ILLUSTRATION BY TIMOTHY HUNT

On 6th December 2023, a serious incident occurred at the Royal Society of Literature (RSL). The society’s director, Molly Rosenberg, cancelled publication of its annual Review as it was about to go to press, and fired its editor, Maggie Fergusson. Rosenberg objected to an article that mentioned “the devastating machinery of the Israeli state in operation” and had asked the editor to “lose these comments”.

At first Rosenberg denied that there was any connection between the “postponement” of the Review and the article that mentioned the machinery of the Israeli state. The RSL also denies that Rosenberg instructed the editor or anyone else to alter the copy or “‘censored’ any element of the magazine”. But statements from the designer Derek Westwood and Benjamin Myers, one of the authors of the offending piece, backed up Fergusson’s account. It was a clear case of censorship, and in the magazine of a writers’ society, during a period when freedom of expression is almost everywhere under threat, this was particularly damaging.

Fergusson, who is a fellow of the RSL, had edited the society’s Review for seven years and was considered an exceptionally conscientious and trustworthy colleague, having been the highly regarded secretary and then director of the society for 25 years before that. Anthony Gardner, the author, RSL fellow and founding editor of its magazine, told the New Statesman earlier this year: “Anyone who worked with Fergusson during her three decades of loyal service to the RSL knows her to be the soul of honesty; she had, moreover, no conceivable grounds for fabricating the claim. By accusing her of lying, [the RSL] has shown itself to be thoroughly unprincipled and aroused the indignation of the great majority of fellows.”

Fergusson says that the contents of the 2023 Review had been discussed with Rosenberg over the preceding months and had been approved two days earlier at the RSL council’s December meeting, when Rosenberg had given it an enthusiastic report.

On 21st March 2024, the novelist William Boyd urged Rosenberg and the chair of the RSL council, the poet Daljit Nagra, to call an EGM, or Extraordinary General Meeting. “Silence does the RSL no favours – it raises implications of guilt and/or indifference,” he wrote. He received no acknowledgement or reply. This secretive attitude reflected the contempt in which the council apparently held the fellowship.

The incident triggered widespread anger among RSL fellows, but the society’s leadership responded to the protests by ignoring them.
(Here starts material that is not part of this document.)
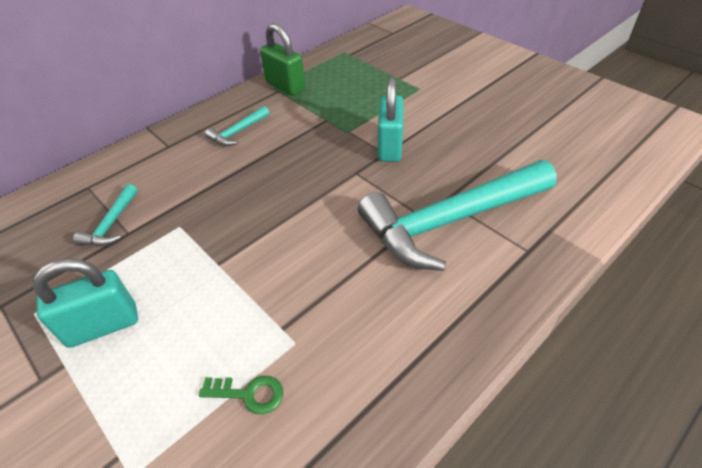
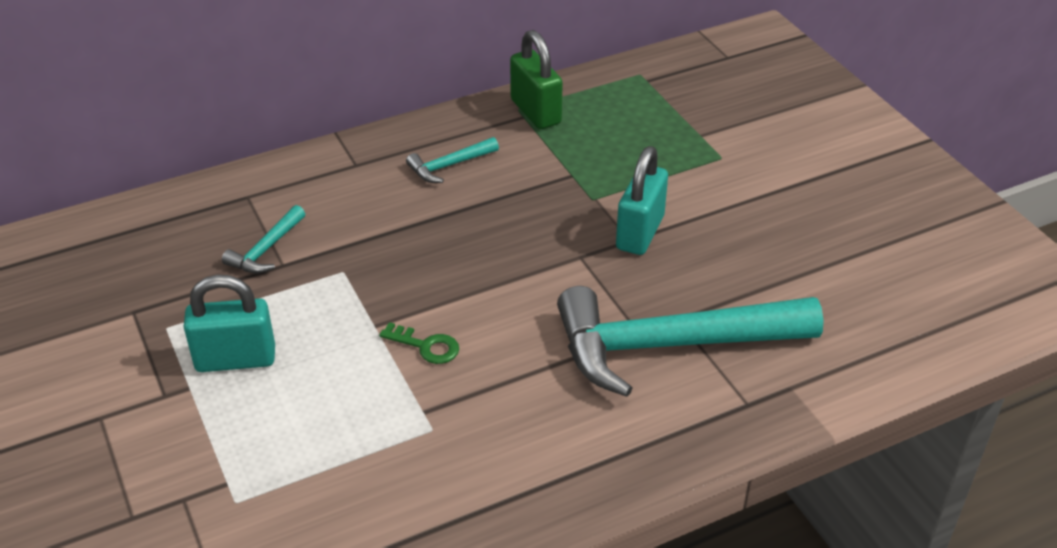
camera: 15 degrees right, 5 degrees down
(249, 394) = (368, 464): green key -> green key (426, 346)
A few days after Boyd’s call for an EGM, on 24th March, Michael Longley, a former Ireland Professor of Poetry, emailed Rosenberg and Nagra: “When I learned of Maggie Fergusson’s fate I wrote to her… This loyal and talented colleague should be cherished by an institution such as yours…” He received a couple of politely evasive sentences from Rosenberg in reply.

In an open letter to the Times Literary Supplement of 16th February, a group of 15 fellows led by Jeremy Treglown and including Geoff Dyer, Roy Foster and Alan Hollinghurst, revealed that Rosenberg had declined to meet them, but mentioned friendly conversations with Nagra, and urged the RSL to refer itself to the Charity Commission to investigate the reports of an attempt to censor the Review. The letter concluded: “We value council members’ voluntary services [and] wish them well in their deliberations.” The RSL described such courteous correspondence as “showing a lack of respect”, for it questioned “the trustees’ work and the careful consideration they have given to these matters, as well as the conclusions they reached”. It said it had “nothing further to add—neither would it be appropriate for us to do so”.

The protests grew as it gradually became clear that the society was being transformed by a dominant group on its council without warning or discussion, and that the high bar set for election to a fellowship had been drastically lowered. The RSL was set up under royal charter in 1820 with a mission, to quote its constitution, “to honour and encourage great writers and engage people in literature”. Its heart is the fellowship, which has traditionally enforced strict criteria for election. Under the bylaws, nominations are restricted to writers who have produced “two works of ‘outstanding literary merit”. Candidates have to be proposed and seconded by existing fellows, and their election has to be approved by the council.